Effects of major kinase pathways and cytokines on osteoblast connexin43. All cultures were serum starved six hours prior to addition of stimuli, except that PTH was added at the time of serum starvation, with lysates collected after an additional two hours of incubation. TRAIL or TNFα were used at 10 ng/ml. Lysate proteins were measured and 25 μg loaded in each lane. A. Protein kinase A. Activating protein kinase A with the non-hydrolyzable cAMP analog 8-(4-CPT)-cAMP, 100 μM increased connexin43 relative to serum starvation, while PKA inhibitor peptide at 50 μM reduced connexin43 (left blots). The cAMP analogs did not abolish TRAIL or TNFα response. Similar PKA effects were seen in replicates. (2) Densitometry of the blot and a replicate, normalized to the density of serum starved cultures; Mean ± Range. B. PTH. PTH 1-34, 10 nM, increased connexin43 relative to serum starved cells, and blunted response of the TNFs (right lanes). (2) Densitometry of the blot normalized to the serum starved control. C. Protein kinase G. The nonhydrolyzable cGMP analog 8-pCPT-cGMP, 100 μM reduced connexin43. However, response to TNFα was not affected. Replicates gave the same result. (2) Densitometry of the blot and a replicate, normalized to the density of serum starved cultures; Mean ± Range.

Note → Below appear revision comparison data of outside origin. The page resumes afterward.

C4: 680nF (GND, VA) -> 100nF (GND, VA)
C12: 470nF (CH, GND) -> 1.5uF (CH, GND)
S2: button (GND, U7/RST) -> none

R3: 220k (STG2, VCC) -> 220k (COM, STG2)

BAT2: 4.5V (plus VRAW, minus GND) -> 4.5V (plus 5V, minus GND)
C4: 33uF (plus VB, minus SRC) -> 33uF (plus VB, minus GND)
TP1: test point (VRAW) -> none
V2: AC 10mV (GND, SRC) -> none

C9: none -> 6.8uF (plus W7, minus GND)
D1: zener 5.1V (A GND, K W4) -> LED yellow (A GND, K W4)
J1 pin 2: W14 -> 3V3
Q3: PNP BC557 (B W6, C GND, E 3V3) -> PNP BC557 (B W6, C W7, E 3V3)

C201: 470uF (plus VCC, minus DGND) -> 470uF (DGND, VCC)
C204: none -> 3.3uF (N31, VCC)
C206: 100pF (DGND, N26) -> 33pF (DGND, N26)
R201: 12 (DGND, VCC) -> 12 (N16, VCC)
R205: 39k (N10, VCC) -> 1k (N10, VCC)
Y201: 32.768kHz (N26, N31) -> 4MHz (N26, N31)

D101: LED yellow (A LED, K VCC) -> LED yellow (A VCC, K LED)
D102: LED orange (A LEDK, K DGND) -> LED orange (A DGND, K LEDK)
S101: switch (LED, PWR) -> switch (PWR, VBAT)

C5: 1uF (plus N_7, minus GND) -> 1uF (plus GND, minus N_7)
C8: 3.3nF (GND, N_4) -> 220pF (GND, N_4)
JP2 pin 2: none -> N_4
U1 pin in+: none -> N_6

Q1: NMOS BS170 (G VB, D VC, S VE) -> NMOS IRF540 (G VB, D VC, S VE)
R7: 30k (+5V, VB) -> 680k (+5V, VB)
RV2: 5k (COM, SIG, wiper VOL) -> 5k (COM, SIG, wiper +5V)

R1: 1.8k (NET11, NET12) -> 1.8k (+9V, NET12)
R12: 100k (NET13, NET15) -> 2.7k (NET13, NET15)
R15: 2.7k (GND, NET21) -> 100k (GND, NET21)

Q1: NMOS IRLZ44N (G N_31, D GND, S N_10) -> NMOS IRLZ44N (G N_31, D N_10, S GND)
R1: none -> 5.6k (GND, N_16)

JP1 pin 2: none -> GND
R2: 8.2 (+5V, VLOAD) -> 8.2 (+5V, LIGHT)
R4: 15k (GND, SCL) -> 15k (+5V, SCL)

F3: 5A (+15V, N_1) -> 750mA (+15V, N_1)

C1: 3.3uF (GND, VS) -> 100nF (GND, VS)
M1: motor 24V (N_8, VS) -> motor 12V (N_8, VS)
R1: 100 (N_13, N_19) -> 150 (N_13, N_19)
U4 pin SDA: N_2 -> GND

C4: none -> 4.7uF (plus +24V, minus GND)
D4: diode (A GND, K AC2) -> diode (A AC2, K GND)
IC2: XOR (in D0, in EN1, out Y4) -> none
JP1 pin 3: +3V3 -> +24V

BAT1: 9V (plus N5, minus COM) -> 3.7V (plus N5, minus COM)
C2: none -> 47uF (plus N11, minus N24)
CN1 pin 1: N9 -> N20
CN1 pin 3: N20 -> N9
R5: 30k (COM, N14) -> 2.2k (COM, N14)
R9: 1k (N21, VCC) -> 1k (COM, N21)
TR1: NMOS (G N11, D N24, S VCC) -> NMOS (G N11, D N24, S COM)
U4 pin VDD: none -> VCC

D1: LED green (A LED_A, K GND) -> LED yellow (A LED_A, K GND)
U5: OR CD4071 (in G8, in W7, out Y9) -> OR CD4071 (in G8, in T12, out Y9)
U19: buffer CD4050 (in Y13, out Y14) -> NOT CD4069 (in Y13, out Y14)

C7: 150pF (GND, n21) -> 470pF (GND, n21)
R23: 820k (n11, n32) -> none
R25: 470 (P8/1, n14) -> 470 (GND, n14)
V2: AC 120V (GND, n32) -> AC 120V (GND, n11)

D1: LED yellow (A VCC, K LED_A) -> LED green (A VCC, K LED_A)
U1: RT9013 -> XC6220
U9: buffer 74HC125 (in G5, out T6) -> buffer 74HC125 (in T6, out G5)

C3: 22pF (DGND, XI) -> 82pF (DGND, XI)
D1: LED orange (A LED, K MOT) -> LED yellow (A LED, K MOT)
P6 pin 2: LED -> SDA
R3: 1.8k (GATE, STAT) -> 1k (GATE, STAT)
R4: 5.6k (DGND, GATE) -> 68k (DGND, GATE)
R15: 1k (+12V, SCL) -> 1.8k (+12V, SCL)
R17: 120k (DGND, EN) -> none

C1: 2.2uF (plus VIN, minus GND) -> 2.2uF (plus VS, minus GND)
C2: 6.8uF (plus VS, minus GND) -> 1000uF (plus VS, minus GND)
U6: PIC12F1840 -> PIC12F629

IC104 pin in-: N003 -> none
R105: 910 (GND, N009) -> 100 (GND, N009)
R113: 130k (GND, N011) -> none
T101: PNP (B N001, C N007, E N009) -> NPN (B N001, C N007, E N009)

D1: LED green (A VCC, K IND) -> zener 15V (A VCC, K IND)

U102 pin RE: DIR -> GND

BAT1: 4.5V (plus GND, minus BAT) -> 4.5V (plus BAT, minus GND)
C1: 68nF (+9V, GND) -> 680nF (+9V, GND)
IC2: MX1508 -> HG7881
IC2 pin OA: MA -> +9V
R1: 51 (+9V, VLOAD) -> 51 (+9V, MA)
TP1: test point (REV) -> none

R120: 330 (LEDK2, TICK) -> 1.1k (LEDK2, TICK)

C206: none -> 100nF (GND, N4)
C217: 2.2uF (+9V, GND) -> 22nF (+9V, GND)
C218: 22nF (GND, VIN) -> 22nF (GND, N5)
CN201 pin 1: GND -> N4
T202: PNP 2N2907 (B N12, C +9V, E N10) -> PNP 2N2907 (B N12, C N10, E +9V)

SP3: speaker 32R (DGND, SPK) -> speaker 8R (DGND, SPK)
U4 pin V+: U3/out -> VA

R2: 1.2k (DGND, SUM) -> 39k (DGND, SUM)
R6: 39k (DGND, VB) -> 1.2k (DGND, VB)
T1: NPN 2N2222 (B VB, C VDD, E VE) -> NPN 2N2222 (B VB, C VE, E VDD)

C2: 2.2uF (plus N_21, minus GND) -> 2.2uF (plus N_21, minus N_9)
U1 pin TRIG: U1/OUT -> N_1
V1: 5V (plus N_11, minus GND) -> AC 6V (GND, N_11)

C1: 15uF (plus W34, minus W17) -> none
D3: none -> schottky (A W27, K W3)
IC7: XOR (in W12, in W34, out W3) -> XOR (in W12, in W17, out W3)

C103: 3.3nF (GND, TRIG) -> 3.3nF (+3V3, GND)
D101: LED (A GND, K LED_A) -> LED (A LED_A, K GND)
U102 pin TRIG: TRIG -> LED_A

Figure 7. Effect of TRAIL and TNFα on β- catenin activation in MG63 cells

A. Western blots of MG63 cultures after 2 hour serum starvation and subsequent treatment with 10 ng/ml of TNFα or TRAIL. An increase in active, serine37/threonine41 hypo-phosphorylated β-catenin was generally observed at 1-2 hours. β- catenin stimulates connexin43 transcription, in keeping with rapid recovery from TNF effects (Figure 2) and with increased connexin43 mRNA during TNF treatment. Also shown are total β- catenin and actin labeling controls. In some cases total β- catenin appeared to be decreased with treatment, but the connexin-associated β- catenin is a relatively small fraction of the total and this observation was not consistent. In some cases β-catenin activation appeared to be prolonged beyond 2 hours but this was also inconsistent. B. Effect of TRAIL and TNFα on peripheral distribution of β- catenin. In subconfluent MG63 cells, some β- catenin (green) is concentrated densely at cell borders (arrowheads), while occasional peripheral punctate concentrations are also seen. Under all conditions, there is also significant nuclear β- catenin. The cytoskeleton is also visualized using rhodamine phalloidin (red). After serum starvation, peripheral β- catenin is prominent on cell processes in patterns similar to those of connexin43, in keeping with the distribution of connexons in this manner and with β- catenin being a component of the connexon. Consistent with the degradation of most connexin43 in, the peripheral distribution of β- catenin was greatly reduced by10 ng/ml TRAIL or TNFα at 2 hours. Effects of the TNFs on β- catenin distribution in nontransformed cells are not illustrated but were were similar to those observed in MG63 cells. In these proliferating cell cultures, β- catenin is also seen in the nucleus due to unrelated activity in cell-cycle regulation; note the mitotic figure at the bottom of the TRAIL-treated culture, lower right panel (see text). Each frame is 70 μm square.